I started this blog to solicit prayers for MacKale during his fight against cancer, and I will continue to beg you for more and more and more . . . unrelenting prayers on his behalf.  We know this road is hard, but it has been bearable . . . sometimes even a pleasure because you have all been with us.  We can't do it alone.  I know that some folks are very private about their cancer fight and I respect and completely understand their need to be private.   Everyone deals with this fight in their own way.

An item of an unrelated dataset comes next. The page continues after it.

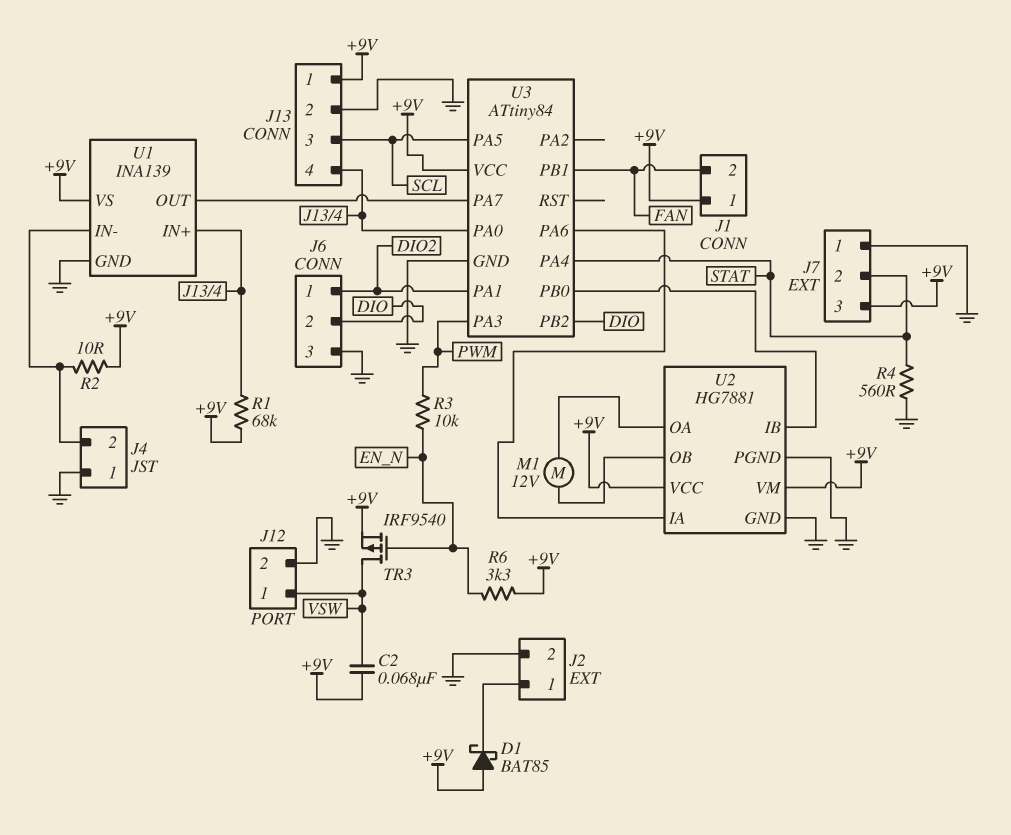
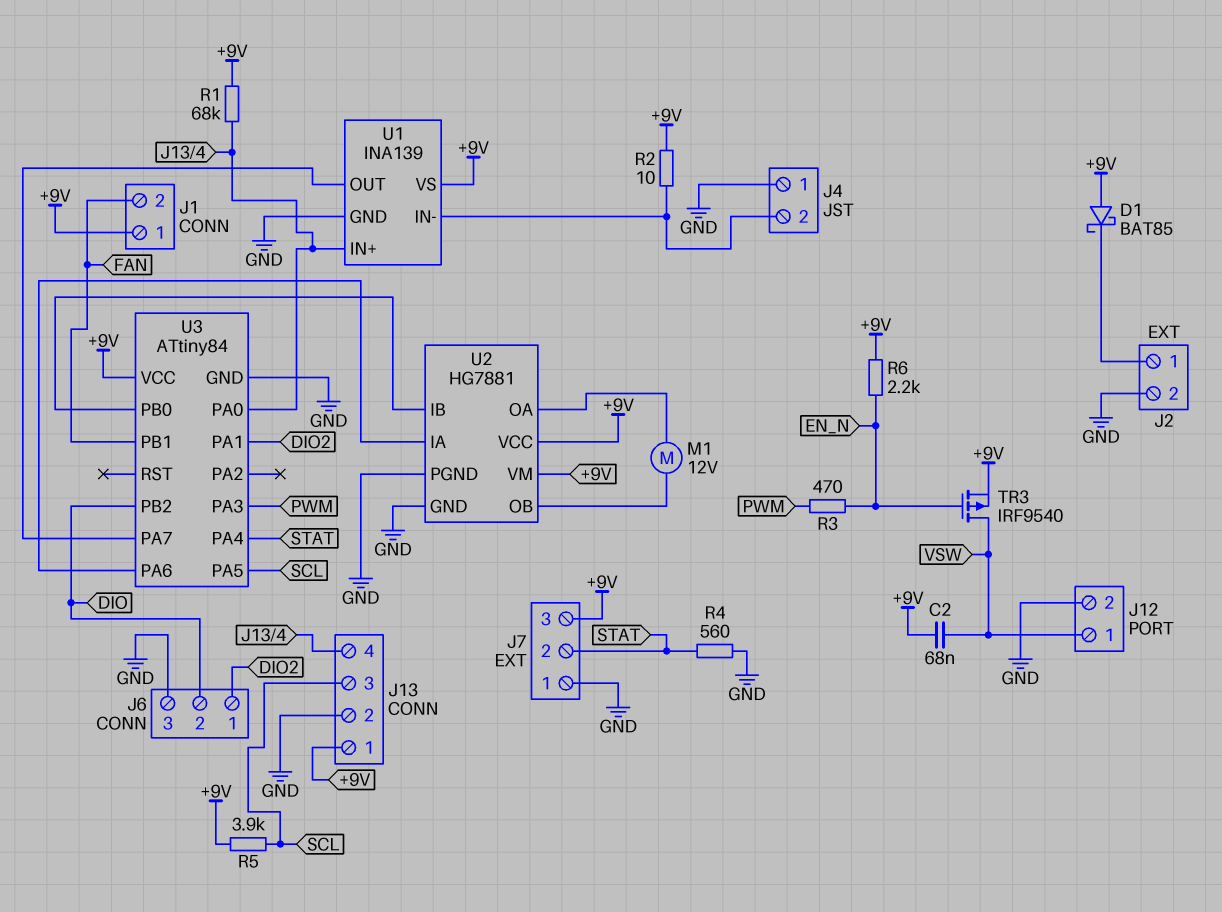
R3: 10k (EN_N, PWM) -> 470 (EN_N, PWM)
R5: none -> 3.9k (+9V, SCL)
R6: 3.3k (+9V, EN_N) -> 2.2k (+9V, EN_N)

We (or maybe it's more accurate to say "I" because, quite honestly, my poor family had no choice.  I was determined to get prayers for Mac.), for better or worst,  decided to lay it all out there -- all our fears--our treatment--the good--the bad--and the ugly, because we ARE weak and we DO need you. Selfishly, I can't imagine doing this without all of you.  So please keep us in your prayers.   We are not done yet . . . God isn't done with us yet . . . I told you I believe He will make something good of this . . . There still more to this story and we need you to be part of it.

Thank you always for loving us enough to keep us in your thoughts and prayers.  God has blessed us greatly with each and every one of you.